Sementara aku masih berusaha mencerna apa yang terjadi, Ibu mengalihkan topik ke hal-hal yang menggembirakan. Beliau berkomentar mengenai gipsku yang nanti bisa digambari kalau sewaktu-waktu aku bosan, lalu memberitahukan bahwa Lyshia terus saja menelepon ke ponselnya dan menanyakan kabarku. Sesekali ia melontarkan candaan yang mampu membuatku tersenyum kecil. Aku tak bisa memaksakan diri, rasanya susah sekali tertawa dengan kondisi masih mengawang-awang akibat obat penahan rasa sakit.

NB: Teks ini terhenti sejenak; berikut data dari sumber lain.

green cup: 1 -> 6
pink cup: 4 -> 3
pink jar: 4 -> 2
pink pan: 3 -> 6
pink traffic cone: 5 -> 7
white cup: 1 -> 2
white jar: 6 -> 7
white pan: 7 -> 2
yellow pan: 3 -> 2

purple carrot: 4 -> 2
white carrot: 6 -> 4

Ibuku mungkin tak seperti wanita metropolitan kebanyakan, yang berpenampilan mencolok dengan baju bermerek serta wajah dipoles dandanan. Beliau lebih terkesan boyish, memiliki rambut sebahu yang agak berantakan, kantung mata yang jelas terlihat, serta jerawat-jerawat kecil yang menutupi pipinya akibat hormon setelah melahirkanku. Tapi ia jelas punya sesuatu yang jarang kutemui di dalam diri ibu-ibu zaman sekarang. Ibu punya kesabaran ekstra dan kasih sayang berlimpah yang selalu dicurahkannya pada setiap orang. Terlebih kepada putri tunggalnya yang sangat keras kepala ini, yaitu aku.
*
            Hari keempat, Ibu membicarakan Miki. Ayah sudah tertidur dengan nyenyaknya dan kami masih menonton televisi. Entah mengapa aku insomnia. Mungkin karena terlalu lama tidur siang tadi.
            “Miki juga terus-terusan mengirim email ke hapemu. You sure have a strong relationship with him, right?

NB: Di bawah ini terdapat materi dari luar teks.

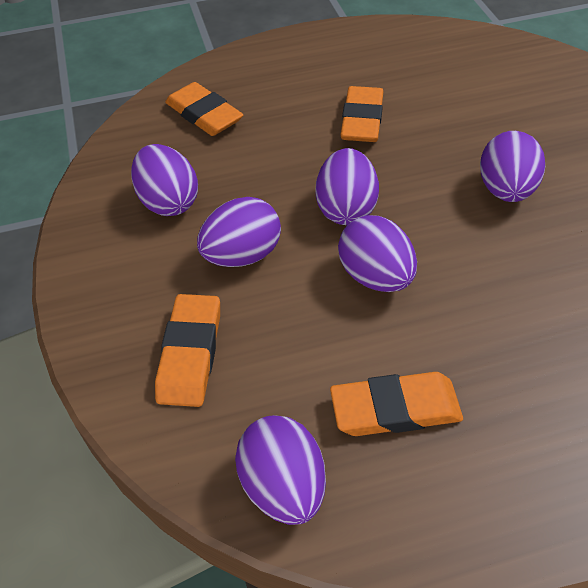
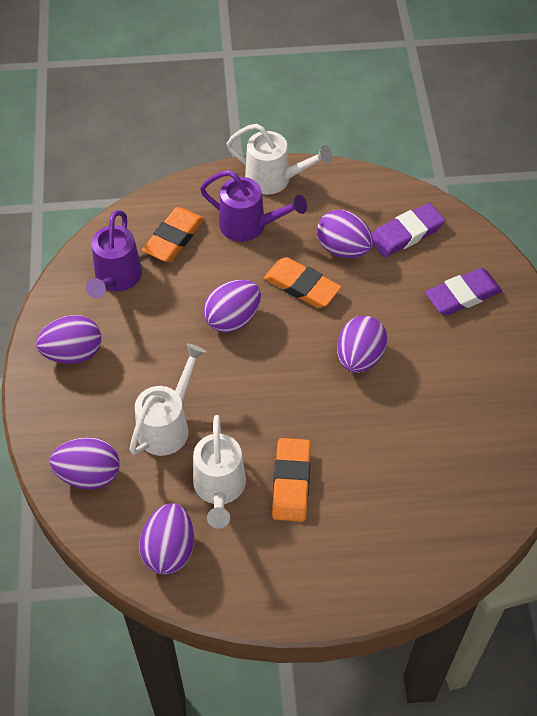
orange eraser: 4 -> 3
purple eraser: 0 -> 2
purple watering can: 0 -> 2
white watering can: 0 -> 3

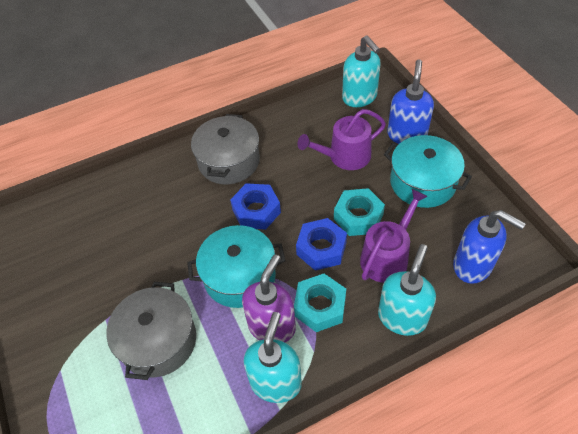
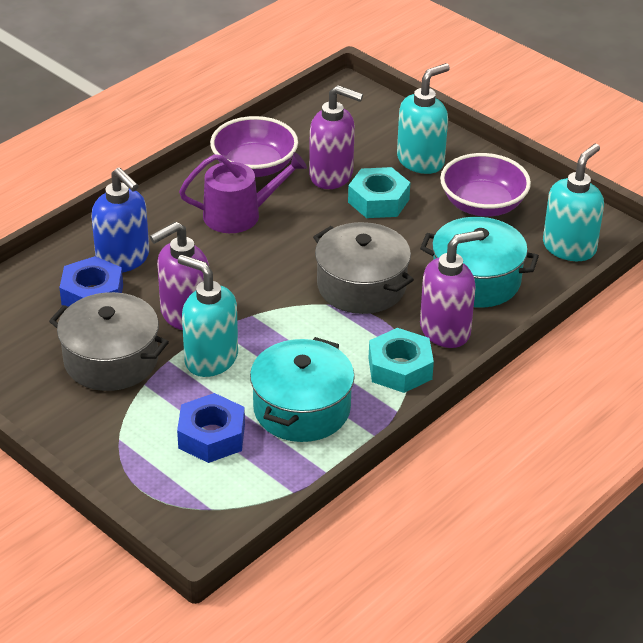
blue soap dispenser: 2 -> 1
purple bowl: 0 -> 2
purple soap dispenser: 1 -> 3
purple watering can: 2 -> 1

            “Um—terus Mama baca email dia ya?” aku meringis dan balik bertanya.
            “Habis kelihatannya dia sangat khawatir,” Ibu beralasan, “Mama sih nggak paham sepenuh bahasa Inggris dia. Grammarnya agak berantakan deh. Tapi Mama mengerti maksud hatinya. Dia takut kamu kenapa-kenapa. And he used lot of affection words there... jadi Mama pikir kamu pasti penting sekali buatnya. Makanya kemarin malam Mama balas pesannya, nanti dia makin nyariin.”

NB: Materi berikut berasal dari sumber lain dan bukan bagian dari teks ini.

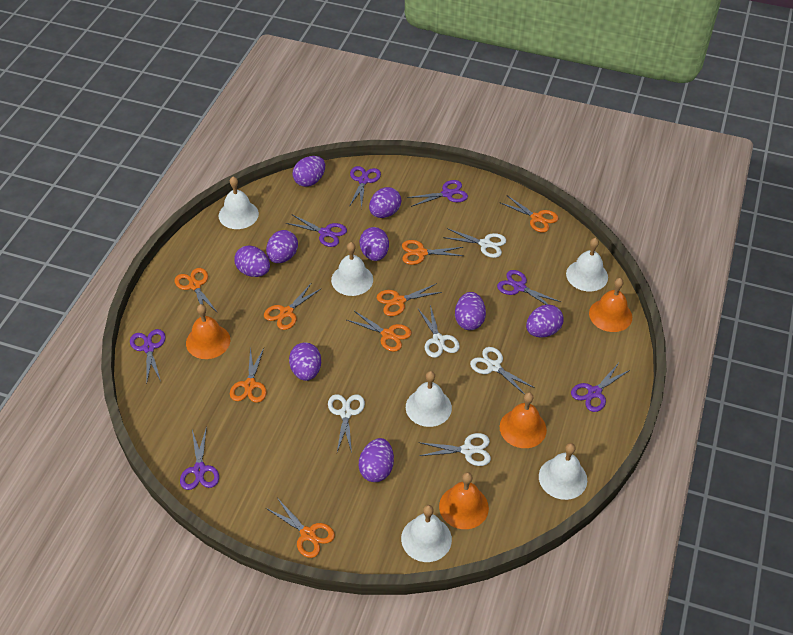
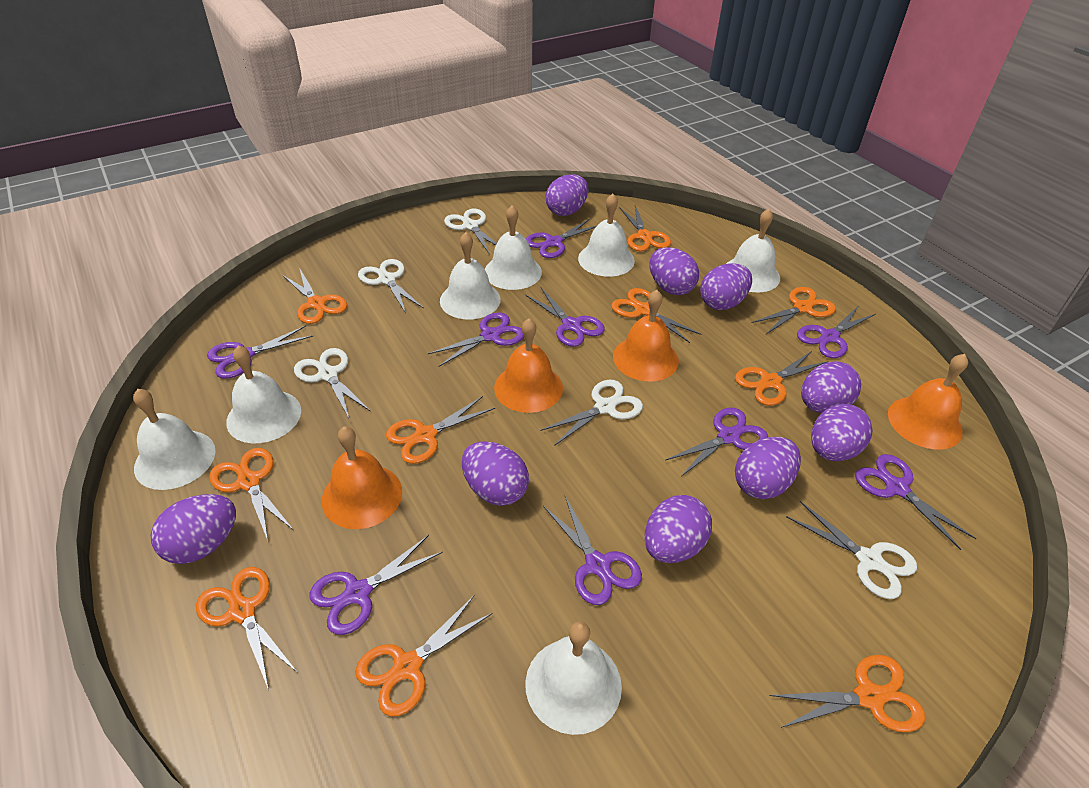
orange scissors: 8 -> 10
purple scissors: 7 -> 9
white bell: 6 -> 7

            Aku membelalak, “Eeeh?! W-What did you say to him...?
            Ibu tertawa renyah, “Kamu takut Mama ngomong aneh-aneh ya? Nggak kok... I only told him about what happened with you. Mama juga bilang, kalau yang balas ini ibunya Arsa. Miki tadi pagi bilang, dia titip salam dan kepingin ngobrol sama kamu lagi kalau kamu sudah baikan nanti...”
             Fiuh. Untunglah Ibu tidak main ‘menodong’ macam-macam.
            “Tapi tebakan Mama benar, ‘kan? You like him so much. And vice versa,” Ibu menatapku jenaka. Jujur aku cukup terkejut. Beliau tidak langsung memarahiku atau melarangku berkomunikasi lagi dengan Miki begitu mengetahui sedekat apakah kami. Kesannya malah... Ibu mengharapkan aku bercerita lebih banyak mengenai dia!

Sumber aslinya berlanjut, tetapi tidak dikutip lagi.